Narges negli ultimi 25 anni è stata sistematicamente imprigionata e condannata dai tribunali della Repubblica islamica per le campagne contro il velo obbligatorio e la pena di morte. Ma la 'leonessa dell'Iran', come la chiamano le donne della sua terra, non ha mai ceduto alla pressione devastante della clausura forzata: proprio il 16 settembre, per ricordare l'anniversario della morte di Mahsa Amini, la 22enne curda morta mentre era sotto la custodia della polizia morale per non aver indossato l'hijab correttamente, insieme con altre tre detenute ha bruciato il velo nel cortile della prigione di Evin a Teheran, dove è costretta a coprire con il velo i suoi lunghi capelli neri. Indomabile, il mese scorso ha scritto una lettera alla France Presse: "Il movimento 'Donna, Vita, Libertà' ha accelerato il processo di democrazia, che ora è irreversibile". Mohammadi è una vera spina nel fianco degli ayatollah, soprattutto perchè è diventata un simbolo, a cominciare da quel giorno del 1998 in cui ai suoi polsi scattarono le manette per la prima volta per aver criticato il governo. Fu l'inizio del calvario.
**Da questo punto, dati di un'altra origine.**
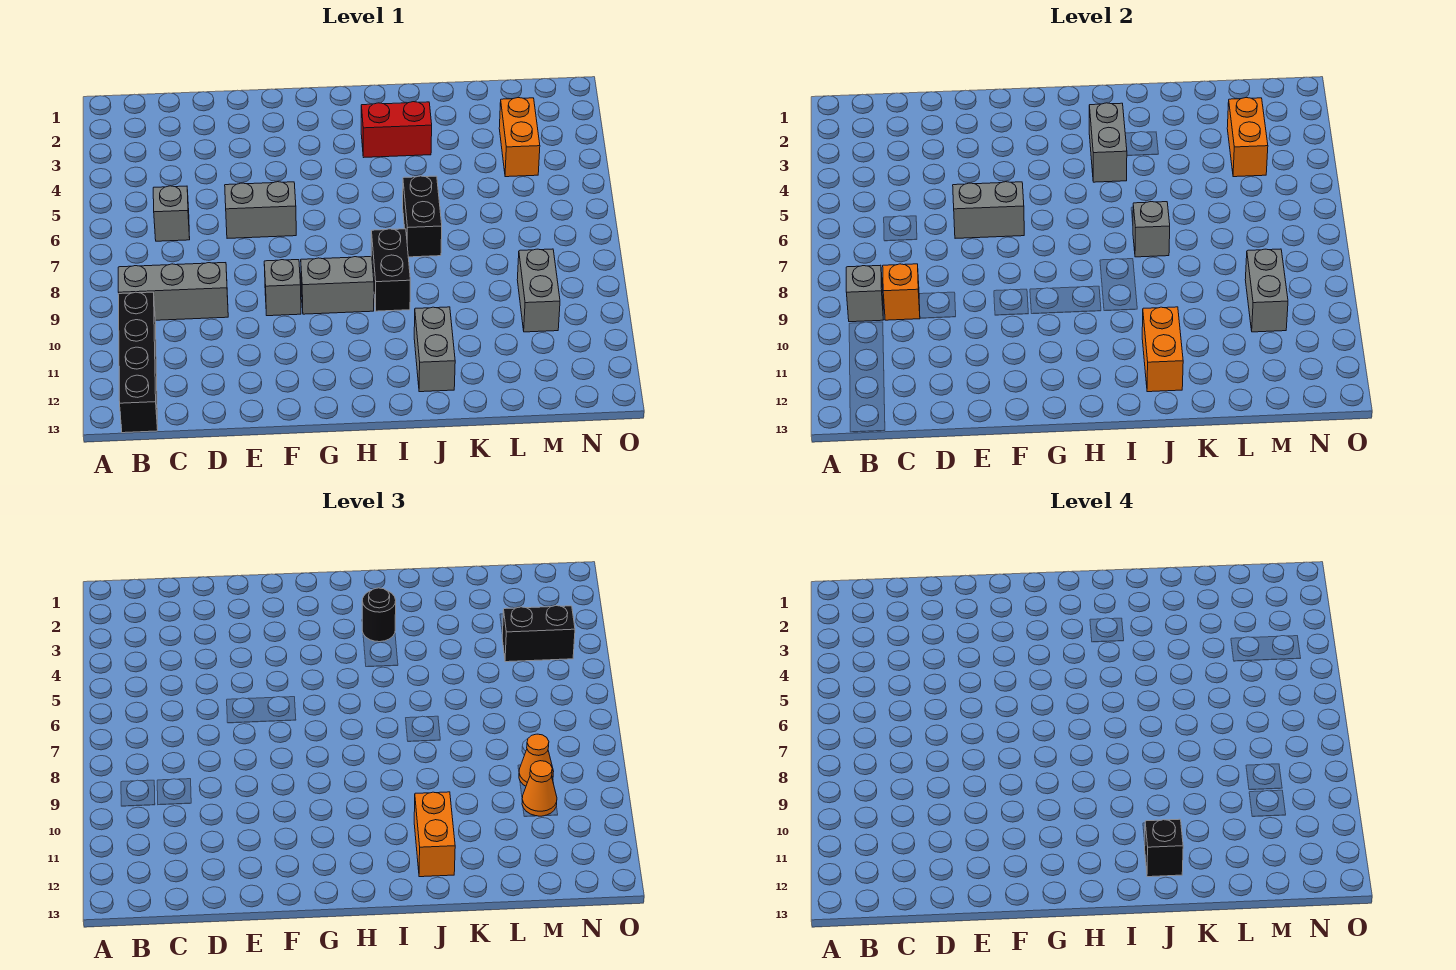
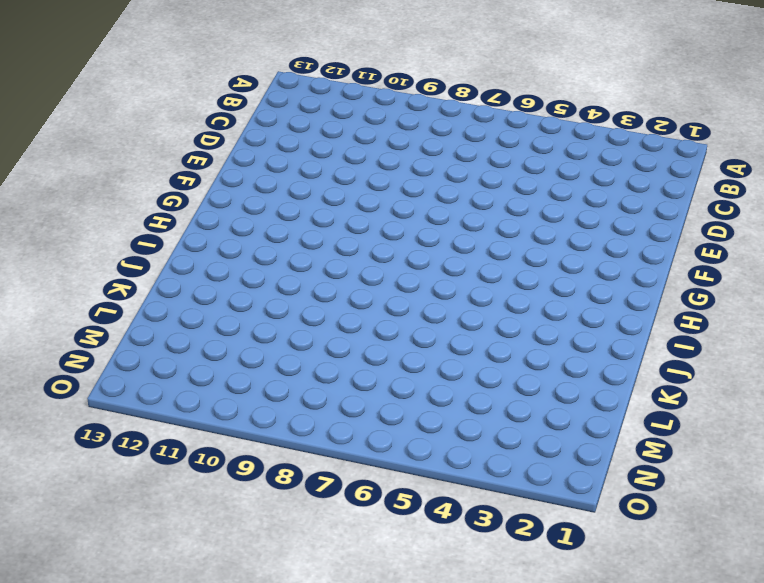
none -> grey brick B9:D9 level 1
none -> black brick B10:B13 level 1
none -> grey brick C6 level 1

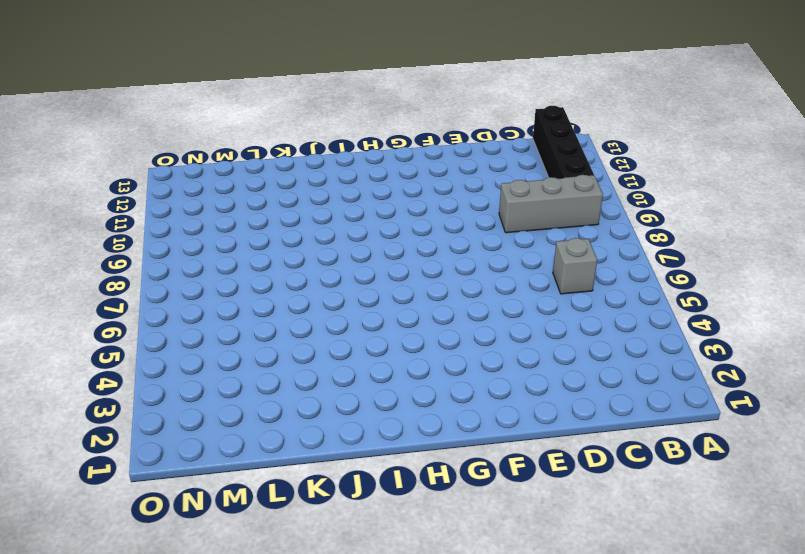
none -> grey brick E6:F6 level 1
none -> grey brick F9 level 1
none -> grey brick G9:H9 level 1

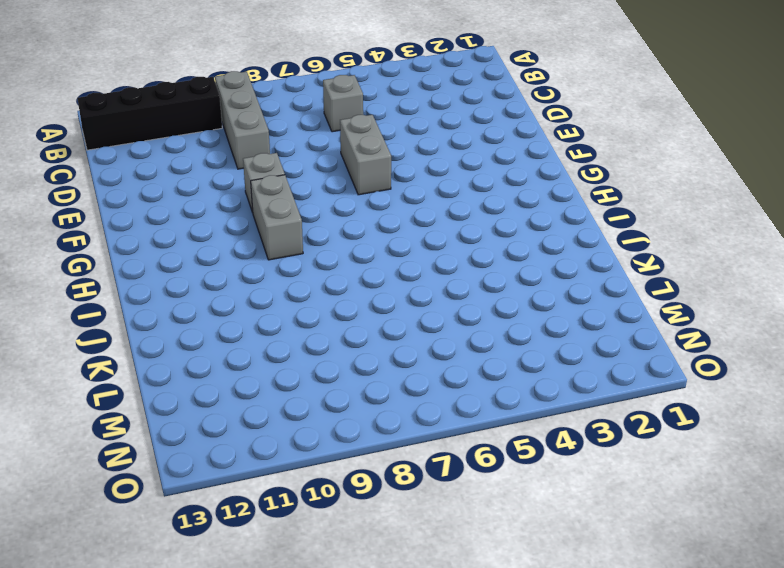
none -> red brick I3:J3 level 1
none -> black brick I8:I9 level 1
none -> black brick J6:J7 level 1

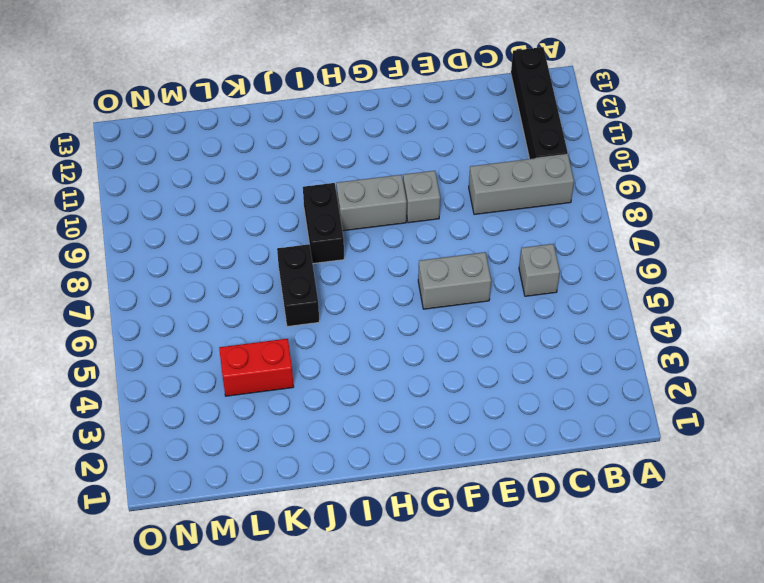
red brick K4:L4 level 1 -> red brick I3:J3 level 1
none -> grey brick J11:J12 level 1
none -> orange brick M3:M4 level 1
none -> grey brick M9:M10 level 1

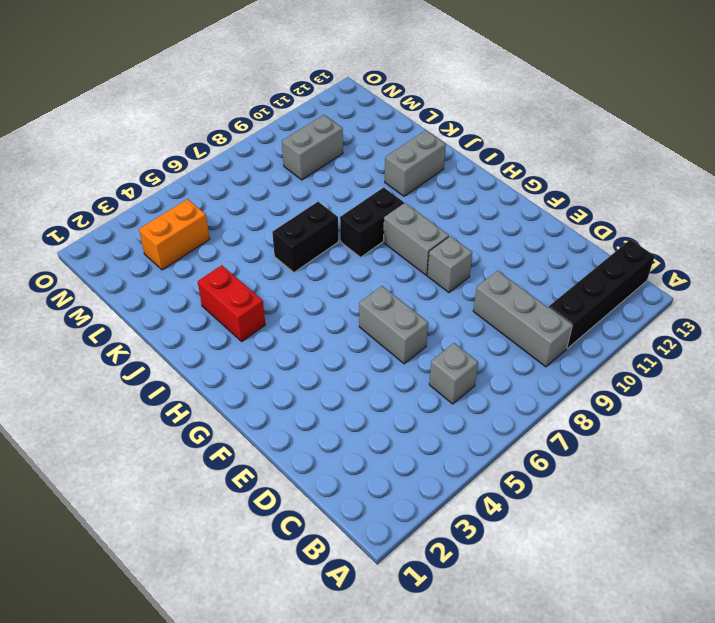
none -> grey brick B9 level 2
none -> orange brick C9 level 2
none -> grey brick E6:F6 level 2

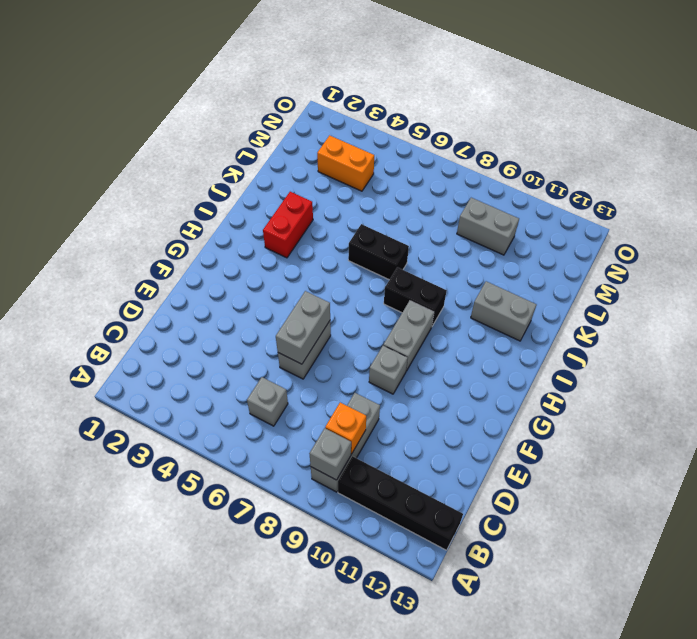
none -> grey brick I3:I4 level 2
none -> grey brick J7 level 2
none -> orange brick J11:J12 level 2

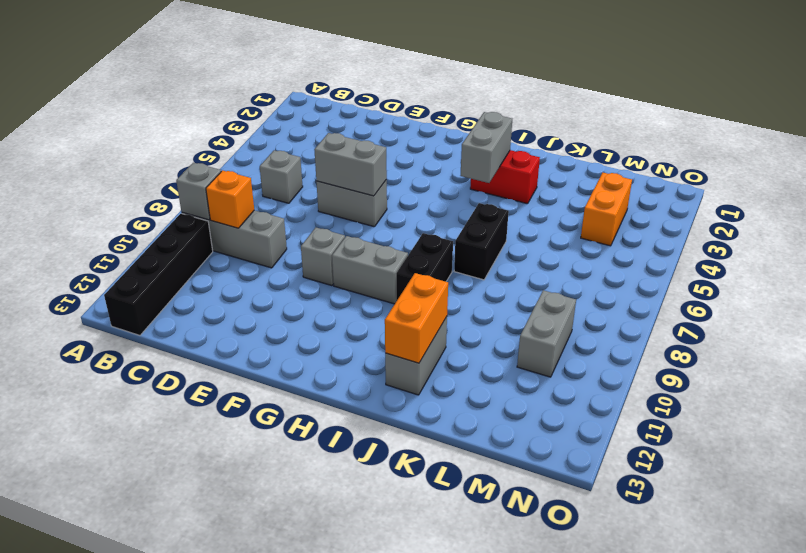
none -> grey brick J7 level 2
none -> orange brick M3:M4 level 2
none -> grey brick M9:M10 level 2

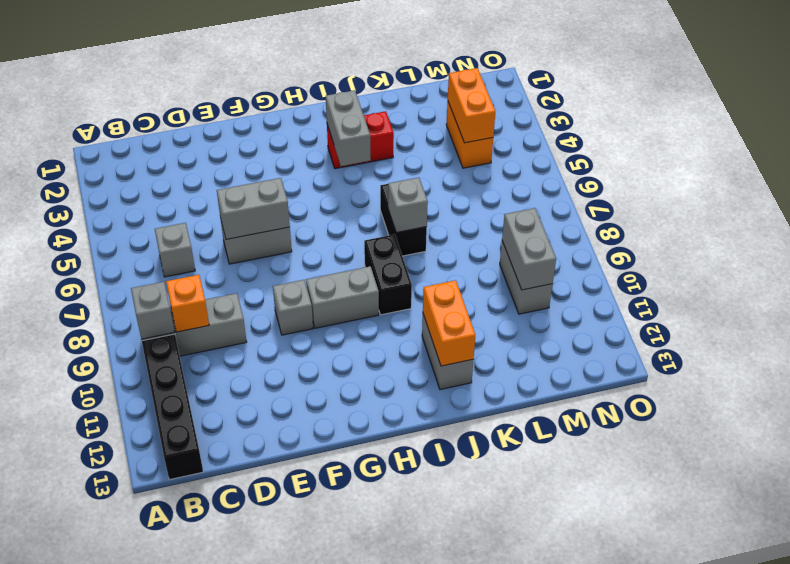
none -> black round brick I3 level 3
none -> orange brick J11:J12 level 3
none -> black brick M4:N4 level 3

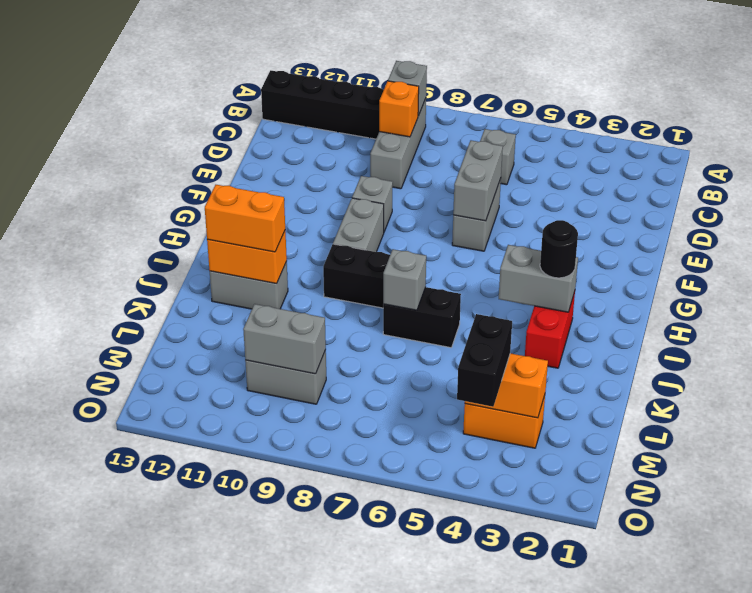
none -> orange cone M9 level 3
none -> orange cone M10 level 3
none -> black brick J12 level 4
Nell'aprile 2010 venne convocata dalla Corte rivoluzionaria islamica per l'adesione al Centro per la difesa dei Diritti Umani. Poi rilasciata con una cauzione di 50mila dollari e nuovamente arrestata qualche giorno dopo e rinchiusa nella prigione di Evin. Una volta fuori, Narges è stata nuovamente imprigionata nel luglio 2011. Quindi è tornata in carcere nel 2015. E nel 2016. Il 16 novembre 2021, in un raro periodo di libertà, mentre partecipava ad una cerimonia commemorativa nella città di Karaj in ricordo di Ebrahim Ketabdar, ucciso dalle forze dell'ordine durante le proteste del novembre 2019, le guardie islamiche l'hanno avvicinata e nuovamente arrestata. Il 15 gennaio 2022 è stata condannata a otto anni e due mesi di reclusione, due anni di esilio e 74 frustate. Amnesty International ha denunciato che all'attivista sono state negate le cure mediche, nonostante soffra di una malattia polmonare.
"Complessivamente, il regime l'ha arrestata 13 volte, condannata cinque volte a un totale di 31 anni di prigione", ha detto Berit Reiss-Andersen, capo del Comitato norvegese per il Nobel a Oslo. Ma Narges non lascia il campo di battaglia, neppure da dietro le sbarre, consapevole di non avere alcuna possibilità di tornare libera. Almeno fino a quando ci saranno gli ayatollah. "Pace e diritti umani sono i miei obiettivi, sono decisa a provarci anche più di prima - disse in un videomessaggio tre anni fa -. Sono certa che con i nostri sforzi, grazie alla perseveranza e alla protezione di chi si batte con noi per i diritti umani, vinceremo".